Off the top of my head I can think of a few cases I would qualify as a leaky abstraction. To start with - there is a payment method abstraction and there is SetupIntent that works with it. Normal use case is tokenizing a CC. But for ACH it does something different if ever works. Same setup intent would work with debit cards, but not in Brazil because of local regulations. I don’t remember if you get a decent error code when attempt to tokenize a Brazilian debit card.

Customers making cards payments can initiate a dispute which would cost you 15 usd + payment amount if they win. This cannot happen with some other payment methods. It became important when you implement Stripe connect because you might want to set different fees for different payment methods to account for cost of disputes. The leaky abstraction part here is as soon as you start creating certain type of payment intents you also have to subscribe to Stripe webhooks for disputes.

To save on refund fees you may want to authorize payments (confirm payment intent) and capture them after a period of time. During that window you can cancel the payment and pay only authorization fee instead of paying full refund fee. This strategy works only for payment methods supporting authorization and capture semantics and having favorable commission structure. Max amount of time between confirm and capture depends on the payment method as well.

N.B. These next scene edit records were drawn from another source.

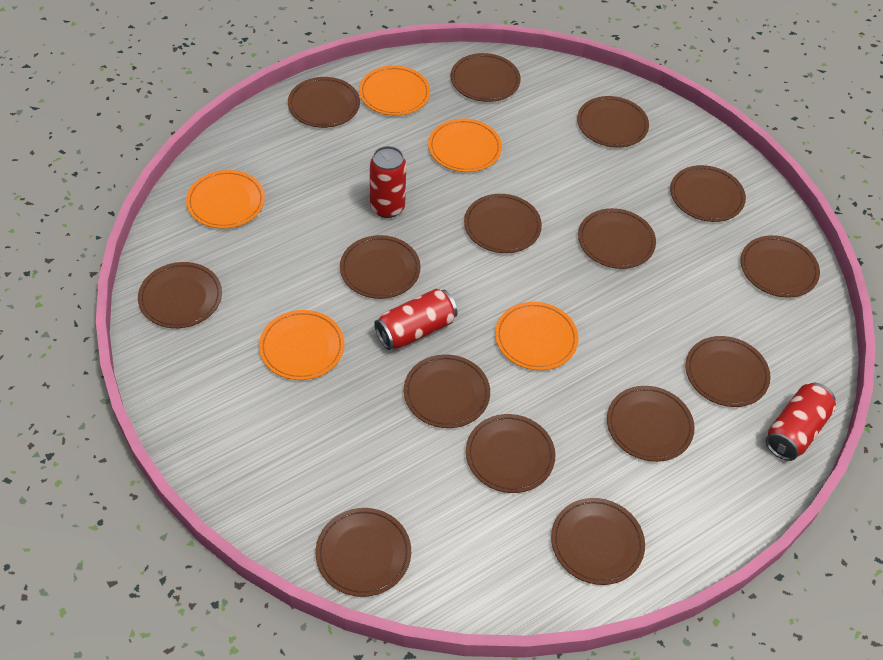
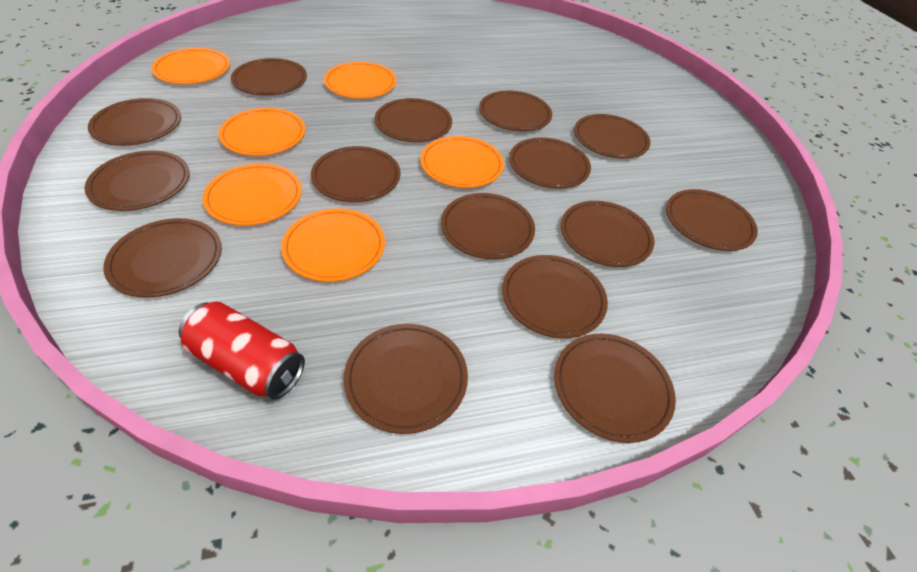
orange plate: 5 -> 6
red can: 3 -> 1

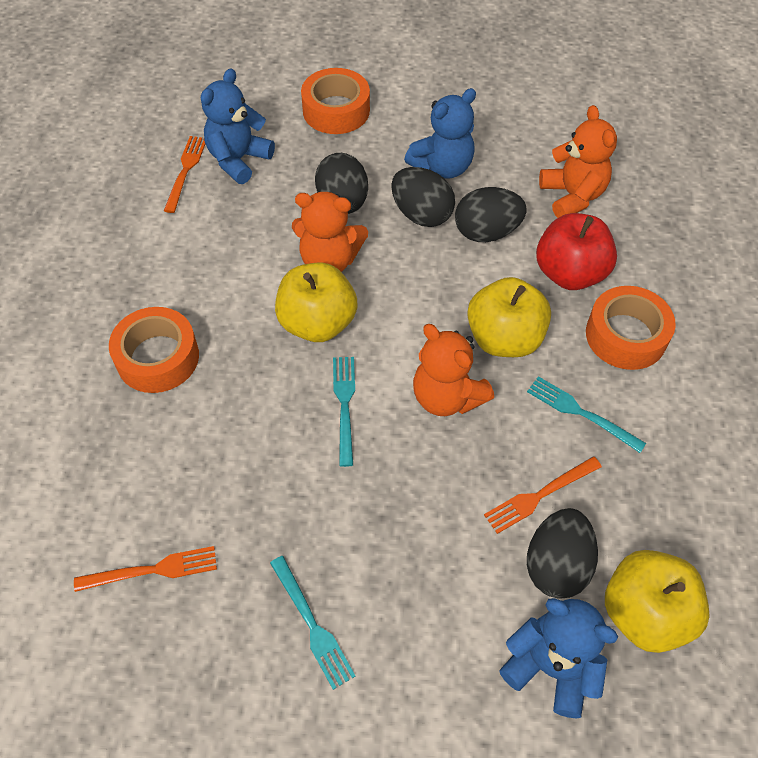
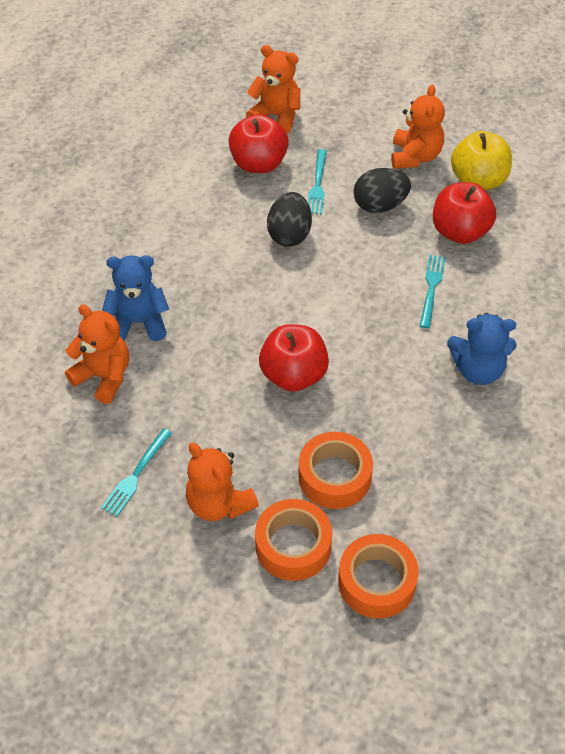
black egg: 4 -> 2
blue teddy bear: 3 -> 2
orange fork: 3 -> 0
orange teddy bear: 3 -> 4
red apple: 1 -> 3
yellow apple: 3 -> 1

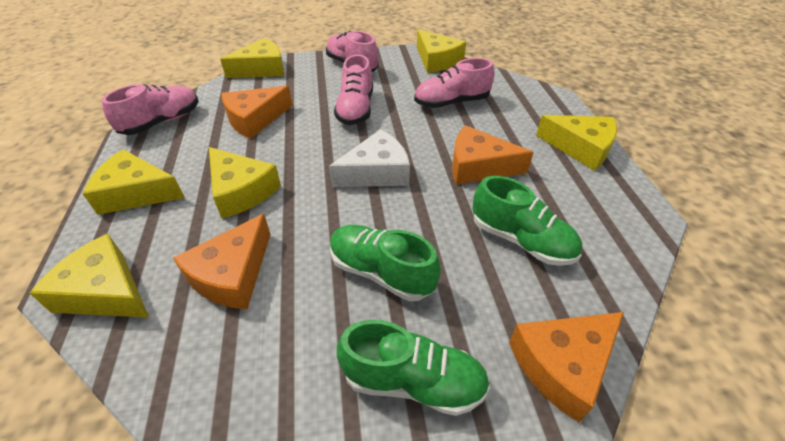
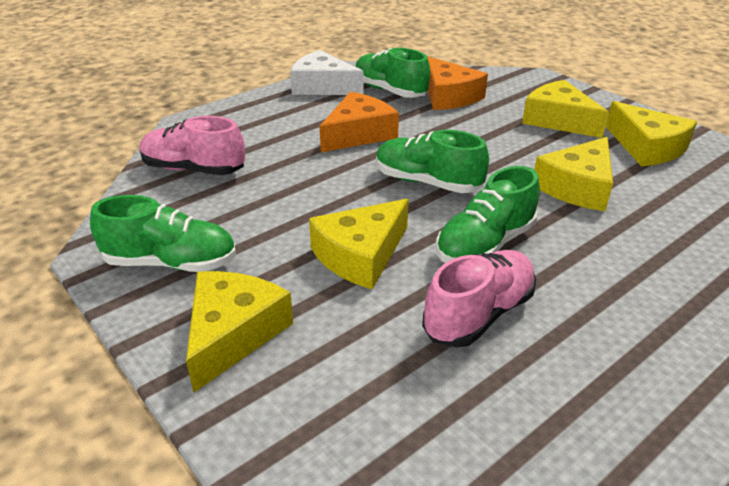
green shoe: 3 -> 4
orange cheese: 4 -> 2
pink shoe: 4 -> 2
yellow cheese: 6 -> 5

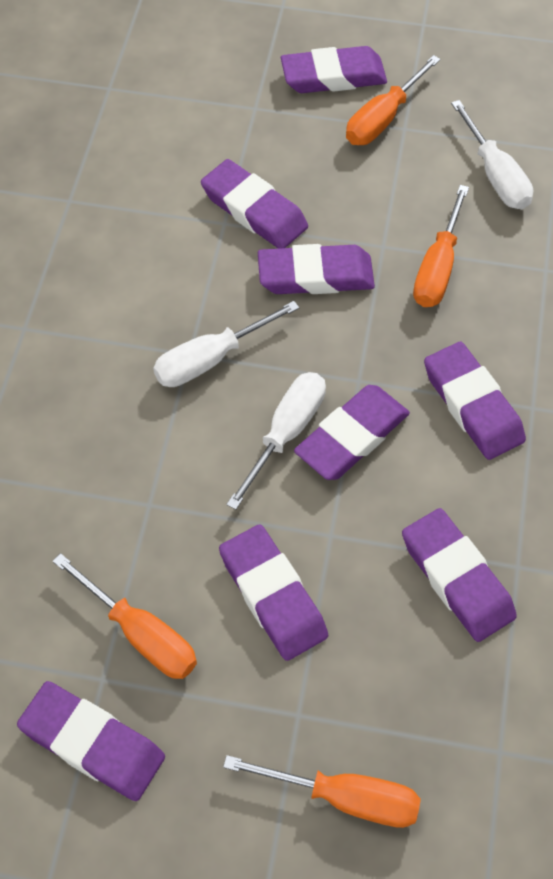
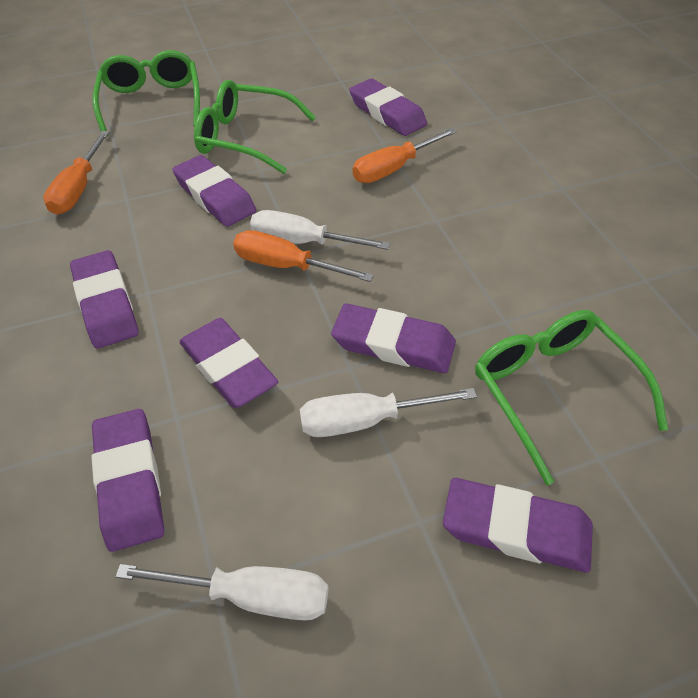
green glasses: 0 -> 3
orange screwdriver: 4 -> 3
purple eraser: 8 -> 7

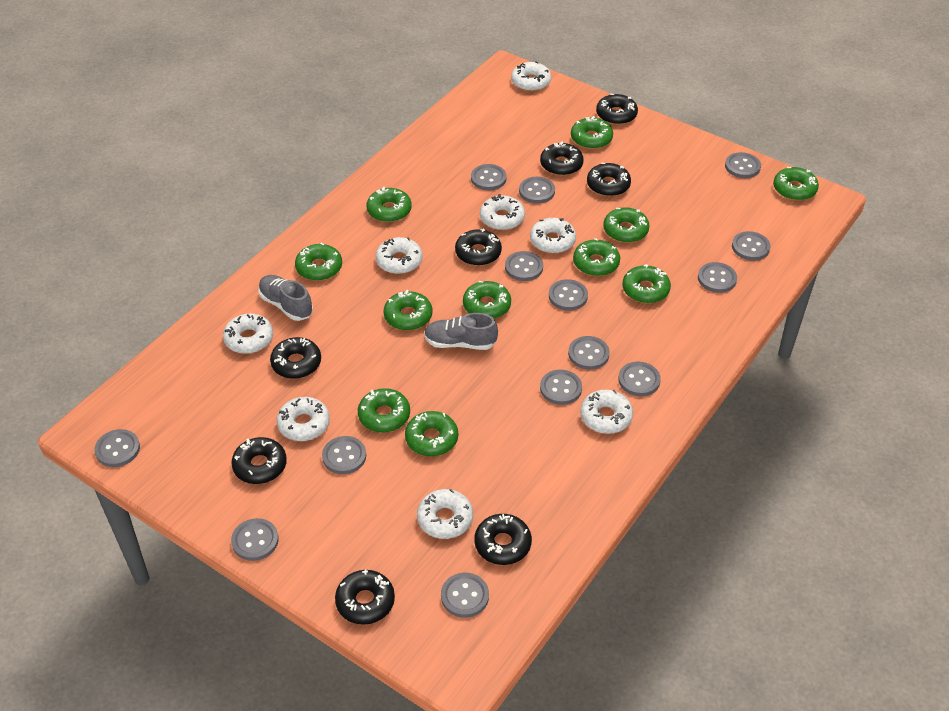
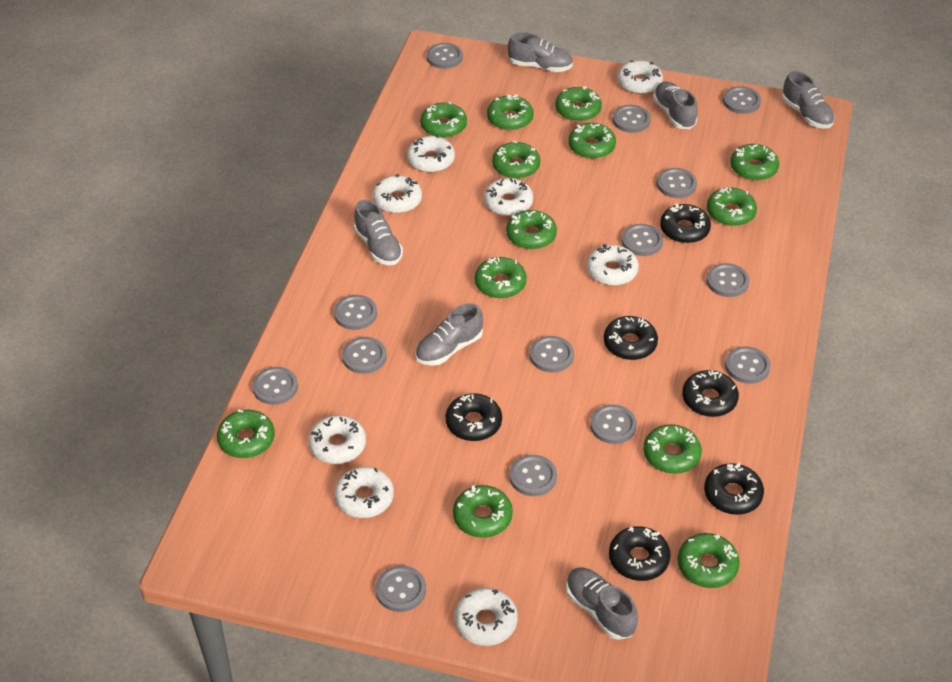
black donut: 8 -> 6
green donut: 11 -> 13
grey shoe: 2 -> 6

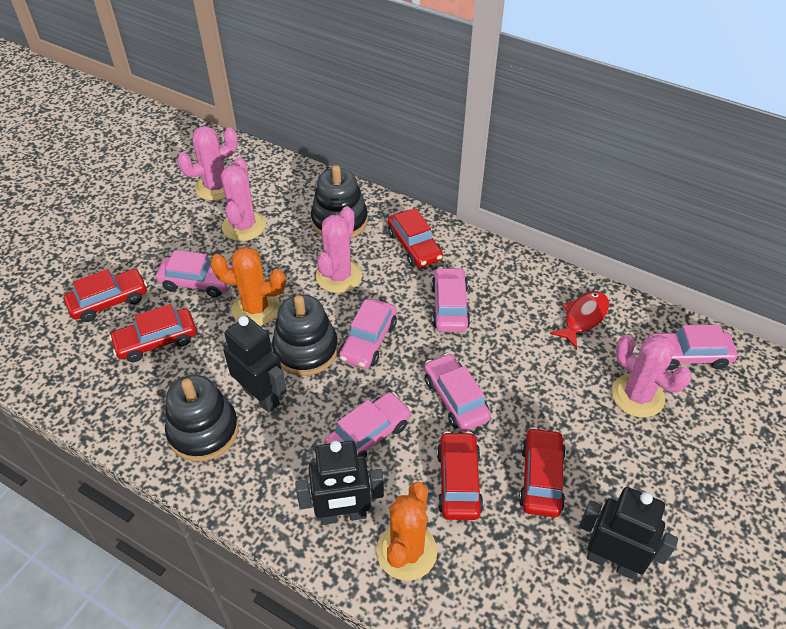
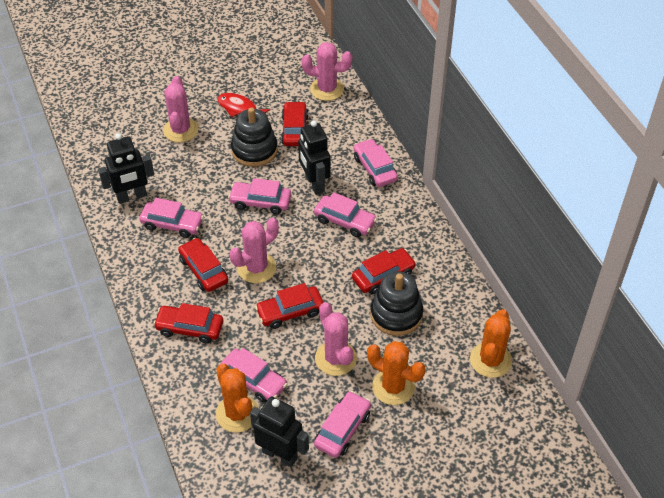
black stacking toy: 3 -> 2
orange cactus: 2 -> 3

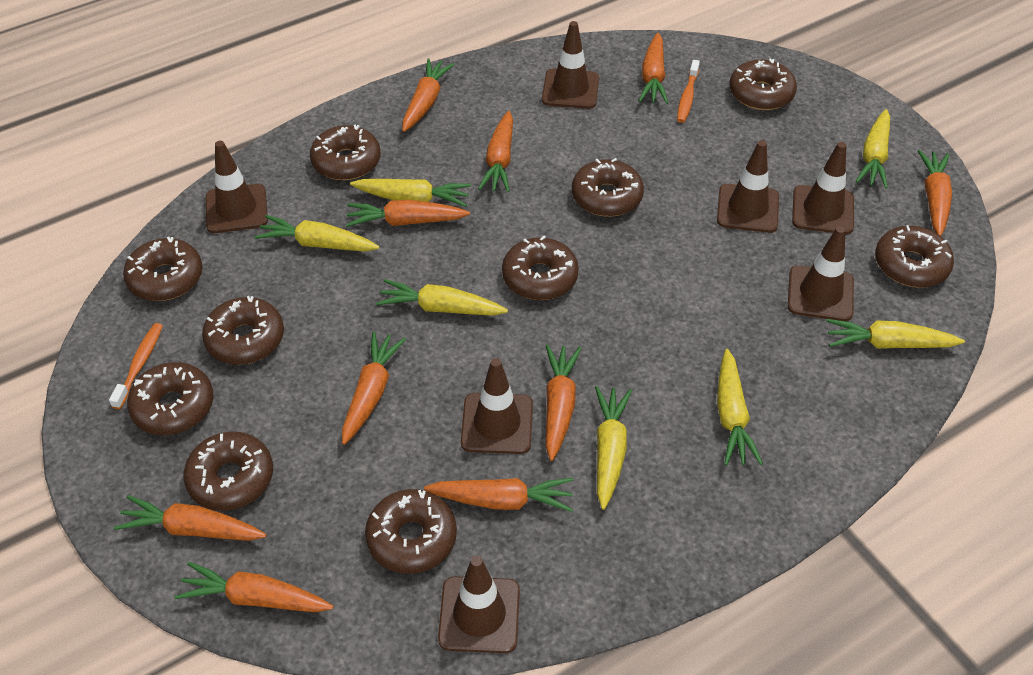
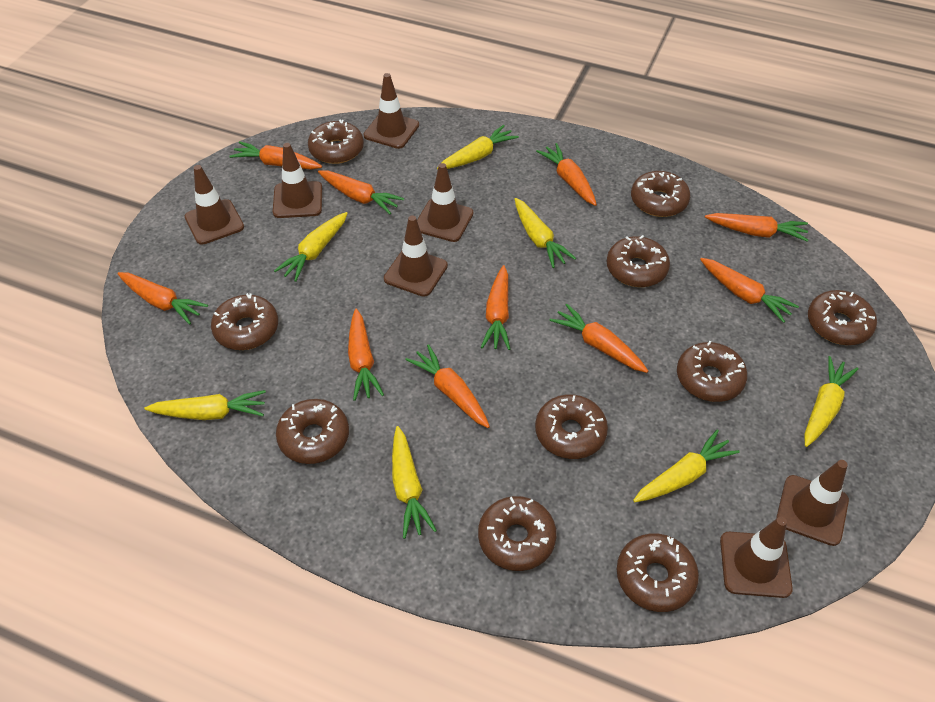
orange toothbrush: 2 -> 0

Not specific to Stripe Terminals but still. Tapping a card gives you an anonymized payment method while dipping the same card reveals some cardholder data. This is beyond Stripe control, but puzzling at first because at the API level you deal generic PaymentMethod object.

With Stripe connect what happens after the payment is defined in terms of abstract transfers between Stripe accounts. In some regions transfers works across countries while not in the others. One example is Canada-USA vs Brazil and rest of the world. From one end you have abstract transfers API to move money between Stripe accounts. From another you have to implement a number of workarounds to make transfers work in all interesting scenarios because of regional and currency conversion considerations. For example in some cases you do transfers while in other you do payment intents.

What I’m trying to say here is you have to know specifics of payment methods, underlying technologies and regions you work with. By looking at high-level API you may think it is easy to support many payment methods when in fact many of them would require very specific code.